The price per tola slipped to AED 6,152.79 from AED 6,173.12 a day earlier. Other listed prices were AED 5,275.12 for 10 grams and AED 16,407.59 per troy ounce.
Local Pricing Method
FXStreet calculates local gold prices by converting international prices using the USD/AED rate and local units. The figures are updated daily at the time of publication and are for reference, as local rates may differ slightly.
Gold is widely used as a store of value and for jewellery, and it is also treated as a safe-haven asset. It is also used as a hedge against inflation and currency weakness.
Central banks are the largest holders of gold and use it to diversify reserves. They added 1,136 tonnes worth about $70 billion in 2022, according to the World Gold Council.
Despite the small one-day drop, we see this as minor profit-taking within a much larger uptrend. Gold recently hit record highs above $2,400 an ounce last month in April 2026, and this brief dip doesn’t change the underlying bullish structure. Derivative traders should view this not as a sign of weakness, but as a potential entry point for new long positions.
Central Bank Buying
We see that the aggressive central bank purchasing we witnessed throughout 2025 is continuing with force. The World Gold Council’s data for the first quarter of 2026 shows central banks globally added a net 290 tonnes to their reserves, the strongest start to any year on record. This institutional demand creates a solid price floor, suggesting that selling puts or establishing bull call spreads could be favorable strategies in the coming weeks.
At the same time, we must watch the Federal Reserve, which continues to signal interest rates will remain elevated due to persistent inflation. April’s Consumer Price Index report showed inflation is still sticky at 3.4%, which traditionally acts as a headwind for non-yielding gold. This tension between strong physical demand and restrictive monetary policy could lead to volatility, making options strategies like straddles attractive to capture a potential sharp move in either direction.

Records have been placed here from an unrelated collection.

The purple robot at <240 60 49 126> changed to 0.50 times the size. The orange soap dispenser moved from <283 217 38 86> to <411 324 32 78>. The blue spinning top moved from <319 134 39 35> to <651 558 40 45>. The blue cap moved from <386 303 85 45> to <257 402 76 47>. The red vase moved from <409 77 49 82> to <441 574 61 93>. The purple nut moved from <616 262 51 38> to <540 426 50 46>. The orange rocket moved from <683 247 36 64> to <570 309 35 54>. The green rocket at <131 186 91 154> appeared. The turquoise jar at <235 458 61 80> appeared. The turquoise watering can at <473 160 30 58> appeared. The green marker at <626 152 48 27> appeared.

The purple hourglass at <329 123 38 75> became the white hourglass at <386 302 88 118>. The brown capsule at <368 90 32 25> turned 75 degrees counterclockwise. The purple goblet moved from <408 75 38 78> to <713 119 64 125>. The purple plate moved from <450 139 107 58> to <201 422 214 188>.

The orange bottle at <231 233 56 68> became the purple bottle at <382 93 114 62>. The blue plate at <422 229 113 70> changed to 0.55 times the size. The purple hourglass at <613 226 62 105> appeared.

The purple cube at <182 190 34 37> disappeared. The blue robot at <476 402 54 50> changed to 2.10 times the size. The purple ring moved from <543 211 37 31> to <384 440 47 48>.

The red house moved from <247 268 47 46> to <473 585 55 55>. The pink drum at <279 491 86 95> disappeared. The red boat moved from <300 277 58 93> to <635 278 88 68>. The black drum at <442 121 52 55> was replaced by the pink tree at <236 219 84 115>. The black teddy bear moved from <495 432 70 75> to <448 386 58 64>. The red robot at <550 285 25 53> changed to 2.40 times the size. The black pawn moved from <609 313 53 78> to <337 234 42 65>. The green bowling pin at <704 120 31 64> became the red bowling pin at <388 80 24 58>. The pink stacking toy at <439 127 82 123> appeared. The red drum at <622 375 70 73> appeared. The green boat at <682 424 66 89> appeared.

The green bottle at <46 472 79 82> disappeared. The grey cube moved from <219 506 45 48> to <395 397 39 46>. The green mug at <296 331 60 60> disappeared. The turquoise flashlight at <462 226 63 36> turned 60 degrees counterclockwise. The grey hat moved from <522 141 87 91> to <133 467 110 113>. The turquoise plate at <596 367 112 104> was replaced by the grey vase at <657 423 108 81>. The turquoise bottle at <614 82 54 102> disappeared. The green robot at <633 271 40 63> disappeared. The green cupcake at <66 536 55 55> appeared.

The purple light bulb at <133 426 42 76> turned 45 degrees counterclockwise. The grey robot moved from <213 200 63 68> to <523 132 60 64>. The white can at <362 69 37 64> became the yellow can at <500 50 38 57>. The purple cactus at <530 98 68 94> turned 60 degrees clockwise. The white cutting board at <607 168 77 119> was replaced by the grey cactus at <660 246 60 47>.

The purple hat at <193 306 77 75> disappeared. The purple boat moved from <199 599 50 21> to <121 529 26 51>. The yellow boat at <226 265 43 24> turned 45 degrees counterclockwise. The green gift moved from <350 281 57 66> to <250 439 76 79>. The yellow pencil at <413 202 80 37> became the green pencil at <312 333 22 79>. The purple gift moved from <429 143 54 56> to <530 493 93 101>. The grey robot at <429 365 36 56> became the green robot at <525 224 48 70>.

Geopolitical instability also remains a key driver supporting gold’s safe-haven status, explaining its strength even with a firm U.S. dollar. The decoupling from its typical inverse relationship with the dollar is a trend that began back in 2025 and continues to hold. Traders should therefore be cautious with outright short positions, as any escalation in global conflicts could trigger a rapid price spike, making long-dated call options a prudent hedge.